Но здесь все-таки что-то не то. Не властность, нет. Да всё то! Что я мудрю? Просто я интуитивно уловила: с Митяем мое дело получится, поэтому и захотела быть с ним снова. Я же знаю: эротическое для меня — только выражение схваченных чутьем новых возможностей: пока объект (извините) до конца не исчерпан, он влечет. На прошлом этапе наши пути разошлись, потому что меня тянуло туда, где он ничего не мог для меня сделать, а Ва
силий мог. Вот и все. И никакой лирики. Скучно? А мне нет. Я такая, вот и все.
Ваську я будить не стала: пусть дрыхнет милый мой домашний морж. Приняла душ, залезла в белый махровый халат и, как всегда, с удовольствием прошлась по нашей квартире. Куплена она, конечно, на деньги мужа, но все остальное — и ремонт, и мебель — дело моих рук. Я нашла отличную бригаду девушек, и они сделали нам евро. Даже джакузи я выбирала сама. И этот домашний кинотеатр, возле которого морж и спит, мое личное, еще недавно любимое, но сейчас уже поднадоевшее приобретение.
Телевизор — когда нет никаких интересных планов. Для отдыха ума. А сейчас у меня все мысли только об одном — о выставочном зале. О своей галерее! Подыщу помещение и позвоню Митяю — ведь и зал должен быть подходящим по многим показателям. И в этом он разберется лучше меня.
Все. Спать.
Странная девушка, которая видит сны, все-таки нашла своих покупателей, с помощью другого риэлтора продала свою такую же странную двухкомнатную квартиру, ну, может быть, чуть продешевив, и сейчас приглядывала себе другую — однокомнатную. Она выбрала новый небольшой район с непривлекательным названием Куркино, но красивыми пейзажами вокруг. Ей понравилось к тому же, что когда-то неподалеку от современного дома, который ей очень приглянулся, снимали дачу два друга — Герцен и Огарев. Когда-то один мальчик сказал ей, что глаза у нее такие же удивительные, как глаза жены Огарева. Мальчик был в нее влюблен по-настоящему. И если бы его родители не переехали из подмосковного Жуковского в центр столицы, она бы точно вышла за взрослого мальчика замуж… Но столица как океан: разве легко двум парусным лодкам встретиться в ее бурных водах?

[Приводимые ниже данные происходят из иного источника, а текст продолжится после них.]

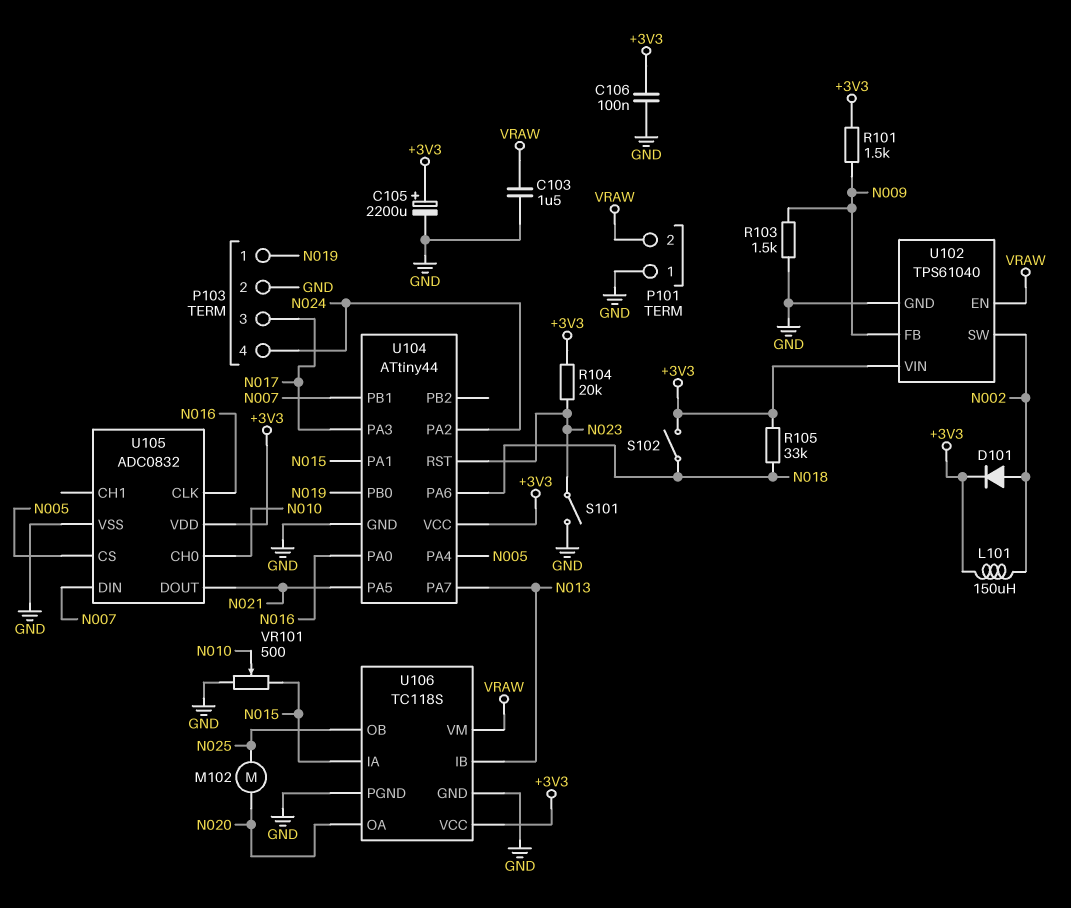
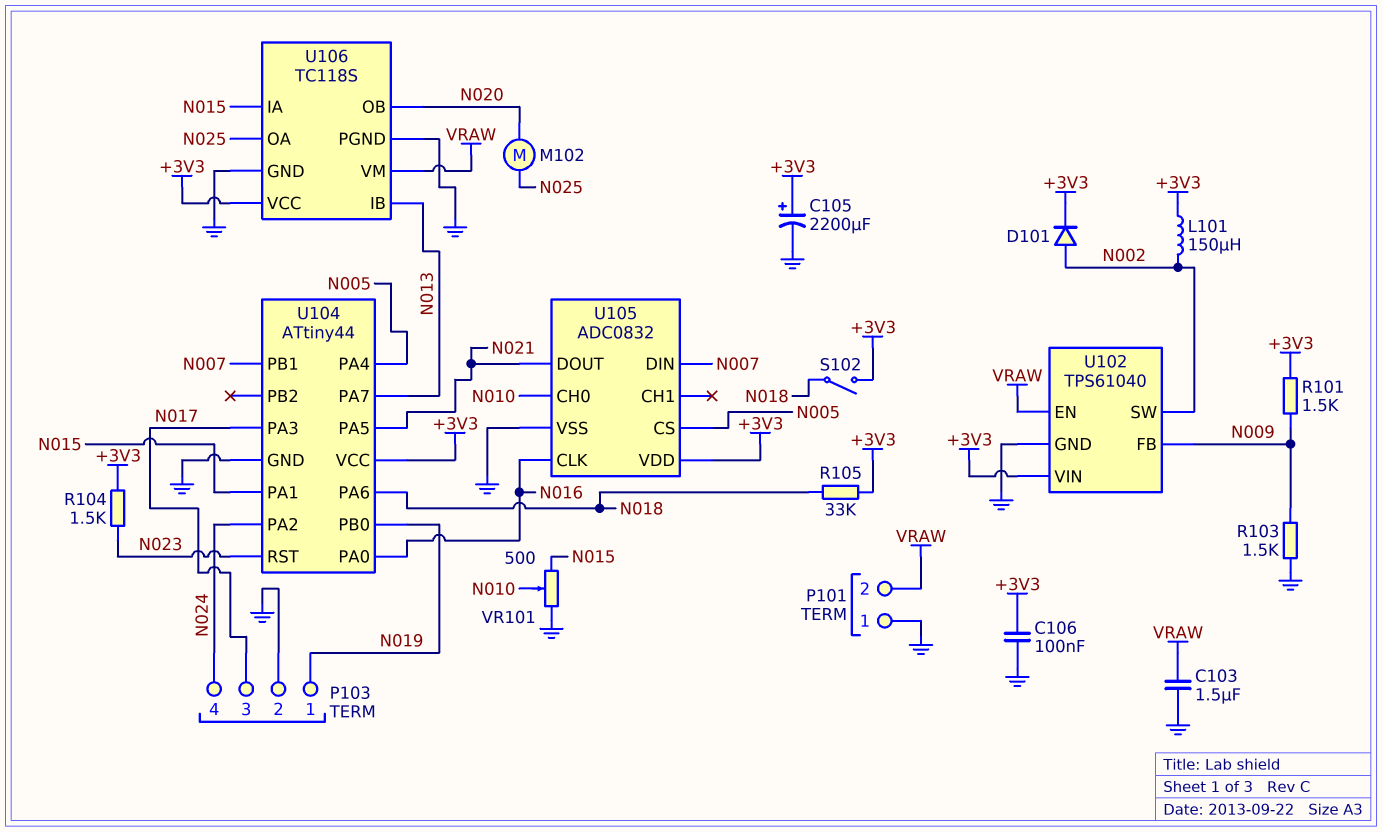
R104: 20k (+3V3, N023) -> 1.5k (+3V3, N023)
S101: switch (GND, N023) -> none
U106 pin OA: N020 -> N025
U106 pin OB: N025 -> N020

В Жуковском девочка жила потому, что папа ее был летчиком-испытателем на авиационном заводе. Сейчас он на пенсии, и давно бы умер от простоя, выброшенный почти двадцать лет назад с завода, как хлам, вместе с советской идеологией и другими советскими специалистами, если бы не придумал организовать школу дельтопланеризма. Ему во всем помогала жена, они учились вместе в МАИ и не расстаются с тех пор… А вот их дочь, вы не поверите, наверное, — старая дева! То есть самая настоящая старая дева: она никогда не была замужем, и у нее никогда не было ни одного мужчины. Если бы не увезли того голубоглазого мальчика, она бы жила с ним всю жизнь, жила бы счастливо и легко — как легко дыхание весны. Так ей кажется порой. Ведь как ладно живут ее родители! И у них с мальчиком было бы тоже двое детей.
Вечером она попросила брата Евгения съездить с ней к ее новому дому. Ей хотелось, чтобы он посмотрел и ему понравилось.
— Вполне, — сказал он, засмеявшись, — только лучше бы не в таком глухом месте. Здесь ты вообще будешь всегда одна, посмотри — даже людей нет на улицах. И тогда она рассказала ему про Герцена и Огарева.
— Ну да, — сказал он, — очень занимательная история. Но тебя не настораживает, что, пожив здесь, Герцен съехал из России? Видимо, пейзаж здесь на него так подействовал.